QA1 LCA's are one of two versions. The early ones don't have any bump stops at all. None. So unless you mounted the stock lower bump stops somehow/somewhere, there's no bump stop. Now, with 1.14" bars and that ride height you shouldn't actually have an interference problem. The bump stop-less QA1 LCA's have a lower profile height than a stock LCA, and because of that they add almost a full 1" back into the suspension travel. That's a 2" height drop at the wheel. That's the kind I run, and that's why. I did add bump stops back onto my frame stops, but just the little poly disks shown in the linked threads above. Just to keep from going metal on metal.

The latest version of the QA1 LCA's has a bump stop. A pretty large poly bump stop. I haven't laid hands on one of those yet, but just based on the pictures I'd wager they actually reduce travel with the bump stop they come with. So if you have those, you could be sitting on the bump stops at your ride height. And those are poly stops, so, unlike the stock rubber bump stops there's little to no cushion. If you're bottoming those out the ride quality will be terrible.

With a 1.14" torsion bar, you'll need close to 1" from the bump stop to the frame at ride height if you intend to stay off the bump stops most of the time.
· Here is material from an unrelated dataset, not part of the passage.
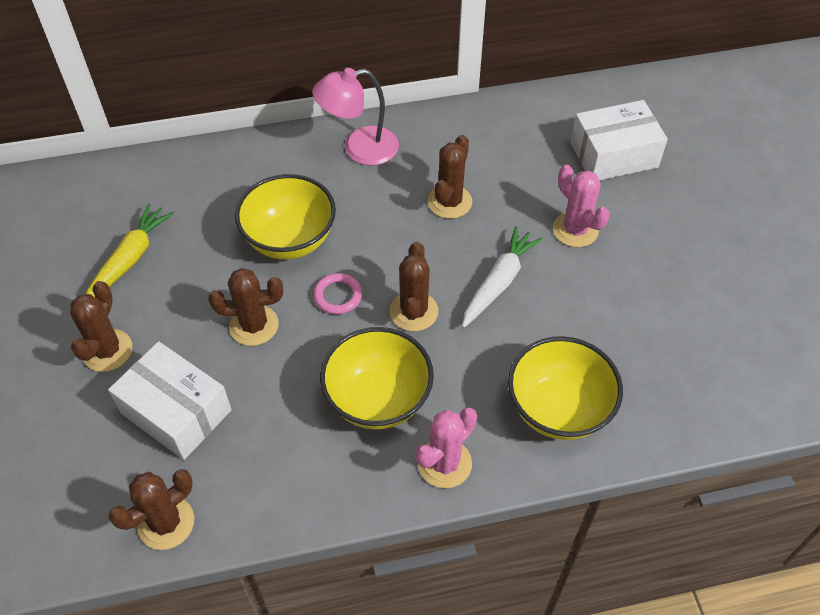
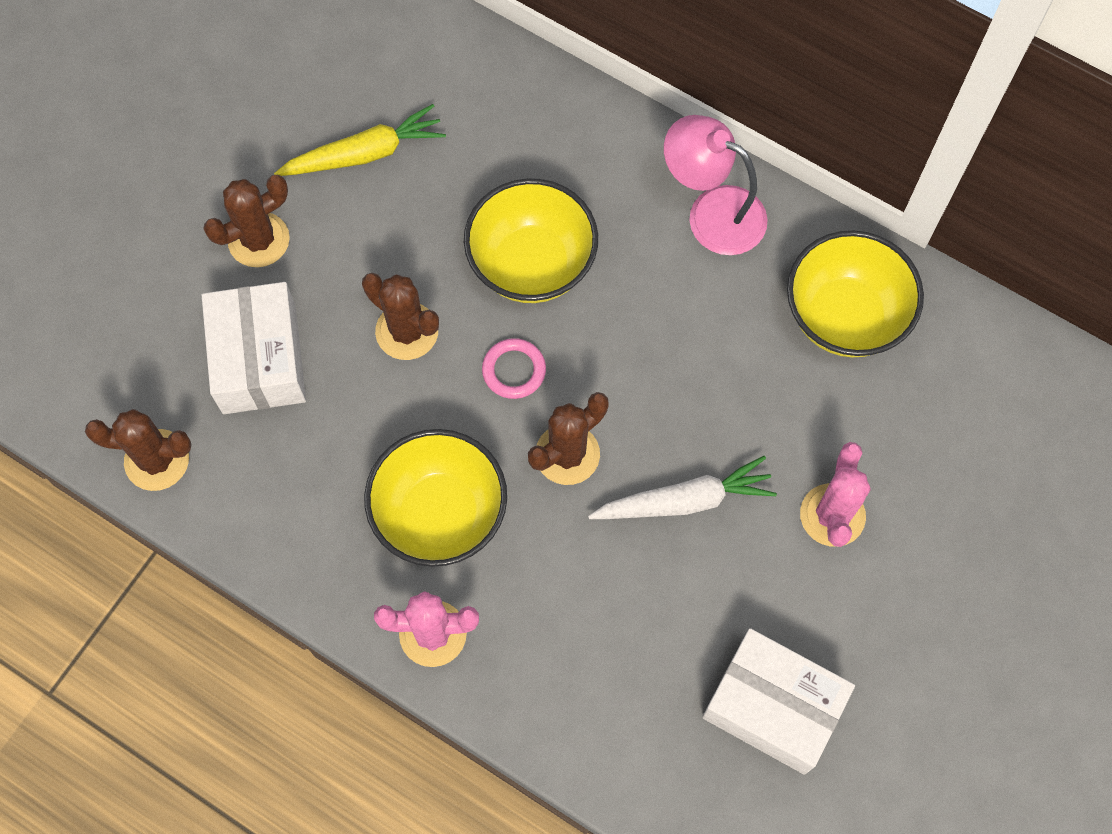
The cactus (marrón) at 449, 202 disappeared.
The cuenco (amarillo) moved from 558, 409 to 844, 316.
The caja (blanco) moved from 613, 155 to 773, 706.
I run just under that with my 1.12" bars, so you may get away with a little less, but it depends on the weight of your car too. You still have all the stock '74 stuff up front, so you're hanging more weight off the front of that car than I am now.

So-
This is my set up. Notice the really tall upper bump stops, and the really short bump stops on the frame stop. This is obviously on jack stands, the UCA is on the upper bump stop. My typical ride height puts just under 1" between the bump stop on the frame and LCA.